Hmm, jetzt, am 06.06.06, soll zwar das Wetter so nach und nach wieder schöner werden. Aber ob dies ausreicht, um den Untergrund etwas zu festigen?
Weiteres Update, Pfingstsamstag, 22.05.2010: ach, wie schön wäre es, das heutige Wetter erst am Samstag in zwei Wochen zu haben. Oder bleibt es dabei?
Nochmal ein Update, diesmal in der Woche vor dem Pfingstsamstag, am Vatertag des Jahres 2011: bin heute zufälligerweise die Strecke gelaufen. Von Matsch keine Spur! Hmm, und in eine Woche?
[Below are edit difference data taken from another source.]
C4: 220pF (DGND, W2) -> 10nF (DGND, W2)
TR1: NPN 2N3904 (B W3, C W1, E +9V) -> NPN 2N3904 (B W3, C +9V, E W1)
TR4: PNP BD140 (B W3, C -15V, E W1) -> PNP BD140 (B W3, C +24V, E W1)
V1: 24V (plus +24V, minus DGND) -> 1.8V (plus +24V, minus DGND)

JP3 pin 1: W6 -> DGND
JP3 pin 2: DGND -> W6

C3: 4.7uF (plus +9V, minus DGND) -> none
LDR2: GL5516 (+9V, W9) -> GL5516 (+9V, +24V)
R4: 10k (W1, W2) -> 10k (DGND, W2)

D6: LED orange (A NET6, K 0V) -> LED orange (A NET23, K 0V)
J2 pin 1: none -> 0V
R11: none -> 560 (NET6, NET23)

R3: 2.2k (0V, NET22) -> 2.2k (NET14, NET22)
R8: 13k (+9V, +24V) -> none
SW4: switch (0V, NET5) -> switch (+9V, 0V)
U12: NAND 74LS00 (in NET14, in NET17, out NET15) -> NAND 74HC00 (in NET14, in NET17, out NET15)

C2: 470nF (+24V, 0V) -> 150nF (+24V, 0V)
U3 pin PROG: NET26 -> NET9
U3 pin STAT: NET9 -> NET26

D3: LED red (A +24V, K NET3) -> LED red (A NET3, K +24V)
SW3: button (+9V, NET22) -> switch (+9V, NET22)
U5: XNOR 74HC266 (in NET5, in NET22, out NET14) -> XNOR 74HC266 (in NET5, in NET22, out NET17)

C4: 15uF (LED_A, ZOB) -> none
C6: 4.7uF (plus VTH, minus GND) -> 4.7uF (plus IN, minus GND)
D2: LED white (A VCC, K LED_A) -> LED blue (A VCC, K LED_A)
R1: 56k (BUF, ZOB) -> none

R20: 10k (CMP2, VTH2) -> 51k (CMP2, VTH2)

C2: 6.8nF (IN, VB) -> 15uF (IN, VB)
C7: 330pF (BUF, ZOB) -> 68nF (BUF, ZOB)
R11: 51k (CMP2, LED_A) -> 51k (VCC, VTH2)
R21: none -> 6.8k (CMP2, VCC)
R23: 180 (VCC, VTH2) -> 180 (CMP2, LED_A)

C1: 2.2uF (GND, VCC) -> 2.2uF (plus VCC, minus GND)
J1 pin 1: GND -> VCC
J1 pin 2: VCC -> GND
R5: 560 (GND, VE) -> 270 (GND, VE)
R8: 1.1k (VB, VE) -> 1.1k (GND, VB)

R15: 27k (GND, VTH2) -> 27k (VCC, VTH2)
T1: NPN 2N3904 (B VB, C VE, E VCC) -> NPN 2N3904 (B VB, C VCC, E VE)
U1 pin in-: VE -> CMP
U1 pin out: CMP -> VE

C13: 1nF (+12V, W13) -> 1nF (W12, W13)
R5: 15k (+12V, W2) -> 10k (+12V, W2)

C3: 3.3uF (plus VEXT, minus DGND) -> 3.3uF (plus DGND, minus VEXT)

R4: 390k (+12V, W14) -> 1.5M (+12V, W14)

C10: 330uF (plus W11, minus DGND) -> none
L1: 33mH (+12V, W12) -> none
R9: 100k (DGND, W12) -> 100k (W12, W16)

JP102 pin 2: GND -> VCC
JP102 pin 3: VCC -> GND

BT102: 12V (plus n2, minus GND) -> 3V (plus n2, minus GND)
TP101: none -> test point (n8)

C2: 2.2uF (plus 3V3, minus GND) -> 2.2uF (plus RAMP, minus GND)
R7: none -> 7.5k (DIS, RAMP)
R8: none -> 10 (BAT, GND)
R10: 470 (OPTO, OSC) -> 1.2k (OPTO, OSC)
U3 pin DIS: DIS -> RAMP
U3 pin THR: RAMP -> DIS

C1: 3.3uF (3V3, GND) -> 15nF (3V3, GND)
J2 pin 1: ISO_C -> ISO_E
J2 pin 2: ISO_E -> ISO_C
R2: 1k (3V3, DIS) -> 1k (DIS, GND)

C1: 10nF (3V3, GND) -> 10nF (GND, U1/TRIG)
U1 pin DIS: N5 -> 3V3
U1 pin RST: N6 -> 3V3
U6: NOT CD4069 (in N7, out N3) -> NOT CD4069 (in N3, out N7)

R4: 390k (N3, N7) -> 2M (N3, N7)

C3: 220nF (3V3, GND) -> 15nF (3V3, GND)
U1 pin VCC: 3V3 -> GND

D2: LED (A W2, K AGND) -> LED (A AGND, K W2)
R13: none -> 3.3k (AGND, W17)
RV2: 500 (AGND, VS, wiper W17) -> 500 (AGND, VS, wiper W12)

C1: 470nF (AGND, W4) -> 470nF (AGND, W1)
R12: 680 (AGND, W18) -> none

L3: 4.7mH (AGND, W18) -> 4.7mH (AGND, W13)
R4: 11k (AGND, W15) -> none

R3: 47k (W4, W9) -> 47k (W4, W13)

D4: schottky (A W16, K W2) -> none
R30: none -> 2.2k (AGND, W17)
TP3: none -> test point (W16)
Nun geht es — zur Regenerierung ausnahmsweise topfeben — ein gutes Stück geradeaus. Aber bitte nicht abkürzen wie die Dame hier auf dem Bild!
Und zwar so lange geradeaus, bis es ganz scharf rechts herum um die Kurve geht — und danach bergab.
Ein paar Meter lang geht es nun leicht bergab. Nämlich kurz vor der zweiten Runde bzw. dem Ziel.
Nach gut 300 m begegnen wir ein weiteres Mal der rüstigen Wandererin, die uns Dank ihrer Abkürzung ein paar Schritte voraus ist. Wir lassen uns dies jedoch gefallen und biegen an dieser Kreuzung links ab auf die Zielgerade.
Einen halben Kilometer geht es schnurstracks und sanft bergab in Richtung unseres Sportheims. Hier sind die ersten Häuser von, na klar, Schwarzenberg zu sehen. Schließlich noch eine scharfe Rechtskurve...
... und noch ein paar weitere Meter und wir kommen wieder am Parkplatz heraus.
Was dieser LKW und sein Fahrer bei dem Schuhcontainer zu suchen hatte, war mir ein Rätsel. Jedoch würde es rechts zum Ziel oder — schlimmer noch — quer über den Parkplatz zur zweiten Runde gehen.
Nach zwei Runden und knapp 10 km sind wir wieder da, wo wir vor 40 Minuten schon einmal waren. Am Ziel unserer Träume.